Indian researcher & physician (born 1951)

Himmatrao Saluba Bawaskar is an Indian physician from Buldhana, Maharashtra. He is known for his research on treatment for scorpion stings. Much of his work has been published in the British medical journal The Lancet. He has also conducted research in the fields of snake bites, cardiovascular diseases, and hypothyroidism.

In 2022, Bawaskar was awarded India's third highest civil award, the Padma Shri.

==Early life and education==
Bawaskar was born to Saluba and Rakhmabai in Dehed village (now in Bhokardan, Jalna, Maharashtra) He completed his schooling in Buldhana and worked in the farms, restaurants, temples, bookshops, the brick kiln, and held odd jobs to support his education.

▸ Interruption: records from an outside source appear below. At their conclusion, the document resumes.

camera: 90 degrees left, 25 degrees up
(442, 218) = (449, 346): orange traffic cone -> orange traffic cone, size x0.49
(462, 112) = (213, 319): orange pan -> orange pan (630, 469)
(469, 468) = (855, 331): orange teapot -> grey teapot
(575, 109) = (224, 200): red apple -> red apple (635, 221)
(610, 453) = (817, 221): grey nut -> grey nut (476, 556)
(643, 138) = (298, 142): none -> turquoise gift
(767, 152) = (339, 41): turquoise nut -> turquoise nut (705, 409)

He completed his studies at Government Medical College and Hospital, Nagpur. At Nagpur, he faced class- and caste-based discrimination and had to take a leave of absence for mental health reasons. He later completed an MD from the B. J. Medical College, Pune in 1981.

==Career==
After his studies in Nagpur, Bawaskar was appointed in 1976 to a government-funded primary health centre in Birwadi, in Raigad district. Over the next 40 years of medical career, Bawaskar spent most of his time in the rural Konkan region of Maharashtra, at the foothills of Western Ghats.

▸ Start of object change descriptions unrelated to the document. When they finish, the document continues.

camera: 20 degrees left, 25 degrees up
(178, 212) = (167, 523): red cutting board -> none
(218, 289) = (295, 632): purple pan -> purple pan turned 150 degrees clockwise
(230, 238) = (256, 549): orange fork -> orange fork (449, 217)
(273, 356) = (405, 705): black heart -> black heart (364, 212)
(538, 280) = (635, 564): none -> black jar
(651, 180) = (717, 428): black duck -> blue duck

At Birwadi, he witnessed high fatality rates of 8–40% due to the stings of Hottentotta tamulus scorpions; children being majority of the victims. The venom mainly affects the cardiovascular and pulmonary system, eventually leading to a pulmonary oedema, which may cause death. He compiled the findings and further tests were carried out at the Haffkine Institute in Mumbai. These latter stating these findings were published in The Lancet in 1978.

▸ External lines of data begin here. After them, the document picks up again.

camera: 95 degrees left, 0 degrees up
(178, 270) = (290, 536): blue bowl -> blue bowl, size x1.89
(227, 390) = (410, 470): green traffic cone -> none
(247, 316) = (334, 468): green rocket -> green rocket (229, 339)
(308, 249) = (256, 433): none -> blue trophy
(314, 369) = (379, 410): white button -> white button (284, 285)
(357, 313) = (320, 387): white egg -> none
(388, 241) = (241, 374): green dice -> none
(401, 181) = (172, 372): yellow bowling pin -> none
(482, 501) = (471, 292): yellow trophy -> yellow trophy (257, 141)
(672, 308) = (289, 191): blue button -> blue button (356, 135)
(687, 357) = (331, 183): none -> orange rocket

Bawaskar tried existing methods of symptomatic treatments with atropine, beta-blockers, chlorpromazine, and aminophylline. These methods however would not result in noticeable decrease in the death rates. Scorpion antivenom has little effect in clinical treatment but application of prazosin reduces the mortality rate to less than 4%.

As of 2016 he had published over 70 research articles. and his work has led the fatalities due to scorpion sting to drop from a high of 44% to <1%.

===Other work===
He has also conducted research in the fields of snake bite envenoming, cardiovascular diseases and hypothyroidism.

In the Vidarbha region of Maharashtra, Bawaskar has researched on the chronic renal failure associated with heavy metals contamination of drinking water.

He has written opinion pieces on ethics, corruption in medicine, public healthcare, violence against doctors, and state of medical research in India.